Parlamentskorrespondenz Nr. 255 vom 25.03.2008

Hauptausschuss: Parlament soll das letzte Wort zur EU-Reform haben

BZÖ-Antrag auf Volksbefragung mit S-V-G-Mehrheit abgelehnt

Wien (PK) -  Der Hauptausschuss hat in seiner heutigen Sitzung die am 25. Jänner vertagten Verhandlungen über den Antrag des BZÖ auf Abhaltung einer Volksbefragung über den EU-Reformvertrag (465/A[E]) fortgesetzt und die Vorlage nach einer lebhaften Debatte mit S-V-G- Mehrheit abgelehnt.

Nationalratspräsidentin Barbara Prammer und Zweiter Präsident Michael Spindelegger leiteten abwechselnd die Verhandlung über den Vorschlag des BZÖ, den EU-Reformvertrag einer Volksbefragung gemäß Art. 49b Bundes-Verfassungsgesetz zu unterzeichnen. Die Mehrheit der ÖsterreicherInnen sei für die Durchführung einer Volksabstimmung, argumentierte Abgeordneter Peter Westenthaler (B), der keinen Anlass sah, die Ratifizierung des EU-Reformvertrags von Lissabon im "Eilzugstempo" bis zu den Plenarsitzungen am 9./10. April durch das Parlament "zu peitschen", um sich als EU-Musterschüler darzustellen. Westenthaler verlangte mehr Respekt vor den Instrumenten der direkten Demokratie und hielt es daher für angebracht, die in Kärnten geplante Volksbefragung und die Volksabstimmung in Irland abzuwarten, bevor man den EU-Reformvertrag ratifiziere. Inhaltlich kritisierte Westenthaler insbesondere die Ausweitung von Mehrheitsentscheidungen durch die EU-Reform, weil dadurch die Souveränität Österreichs eingeschränkt werde.
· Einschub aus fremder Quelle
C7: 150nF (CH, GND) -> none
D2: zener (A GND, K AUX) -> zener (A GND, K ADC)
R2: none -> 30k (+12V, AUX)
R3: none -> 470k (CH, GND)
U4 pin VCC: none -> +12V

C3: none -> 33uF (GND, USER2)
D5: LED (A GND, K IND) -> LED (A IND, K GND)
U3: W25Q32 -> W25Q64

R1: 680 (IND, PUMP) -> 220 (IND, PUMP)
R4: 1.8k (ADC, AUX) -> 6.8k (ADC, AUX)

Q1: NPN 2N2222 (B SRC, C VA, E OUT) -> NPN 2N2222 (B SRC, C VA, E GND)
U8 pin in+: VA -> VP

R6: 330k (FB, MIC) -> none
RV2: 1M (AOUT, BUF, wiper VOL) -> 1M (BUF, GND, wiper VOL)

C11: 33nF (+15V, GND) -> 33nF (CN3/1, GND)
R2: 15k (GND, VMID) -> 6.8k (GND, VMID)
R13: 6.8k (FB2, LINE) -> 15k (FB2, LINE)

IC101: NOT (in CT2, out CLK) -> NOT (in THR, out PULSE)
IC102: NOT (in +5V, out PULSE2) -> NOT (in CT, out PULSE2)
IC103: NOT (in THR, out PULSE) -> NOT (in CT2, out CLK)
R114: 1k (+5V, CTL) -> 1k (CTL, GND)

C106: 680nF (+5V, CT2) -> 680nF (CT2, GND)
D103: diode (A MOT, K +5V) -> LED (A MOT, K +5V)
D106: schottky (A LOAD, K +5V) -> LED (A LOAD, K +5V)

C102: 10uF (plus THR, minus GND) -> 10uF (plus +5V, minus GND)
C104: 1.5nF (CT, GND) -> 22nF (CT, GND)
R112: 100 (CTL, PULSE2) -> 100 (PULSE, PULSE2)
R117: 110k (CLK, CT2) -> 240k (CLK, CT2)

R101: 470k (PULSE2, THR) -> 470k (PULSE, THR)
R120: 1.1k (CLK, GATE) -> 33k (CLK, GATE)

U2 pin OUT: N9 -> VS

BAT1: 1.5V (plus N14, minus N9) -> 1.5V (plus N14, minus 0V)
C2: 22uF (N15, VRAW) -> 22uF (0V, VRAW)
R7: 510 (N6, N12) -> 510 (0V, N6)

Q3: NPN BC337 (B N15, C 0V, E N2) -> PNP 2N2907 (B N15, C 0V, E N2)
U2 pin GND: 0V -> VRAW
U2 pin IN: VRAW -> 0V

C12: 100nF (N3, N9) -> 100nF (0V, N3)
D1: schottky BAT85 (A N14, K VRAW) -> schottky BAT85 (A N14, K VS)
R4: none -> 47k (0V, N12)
Abgeordnete Elisabeth Grossmann (S) widersprach Westenthaler mit dem Hinweis auf die intensiven Beratungen des Verfassungsausschusses, denen sich das BZÖ entzogen habe. Von einem "Durchpeitschen" des EU-Vertrages könne keine Rede sein. Außerdem stärke dieser Vertrag demokratische Rechte in der Europäischen Union und auch die Rechte jener Länder, die bei Mehrheitsentscheidungen überstimmt werden. Die Rednerin bekannte sich nachdrücklich zur parlamentarischen Demokratie, wandte sich gegen einen inflationären Einsatz direktdemokratischer Instrumente und erinnerte daran, dass sich Österreich bereist in Form einer Volksabstimmung für den EU-Beitritt entschieden habe. Der Vertrag von Lissabon sei nun nicht mehr als die konsequente Weiterentwicklung der Europäischen Union, der Österreich beigetreten sei. Man könne den Antrag des BZÖ guten Gewissens ablehnen, schloss Abgeordnete Grossmann.

Abgeordneter Wolfgang Schüssel (V) schloss sich seiner Vorrednerin an und unterstrich die Auffassung, das Parlament sollte bei der Ratifizierung des EU-Reformvertrages das letzte Wort haben. Aufgrund des österreichischen Proportionalwahlrechts nehmen alle politischen Gruppen voll am politischen Diskurs und an den Entscheidungen des Parlaments teil - das sei die besondere Qualität der österreichischen Demokratie, hielt der ÖVP-Klubobmann fest.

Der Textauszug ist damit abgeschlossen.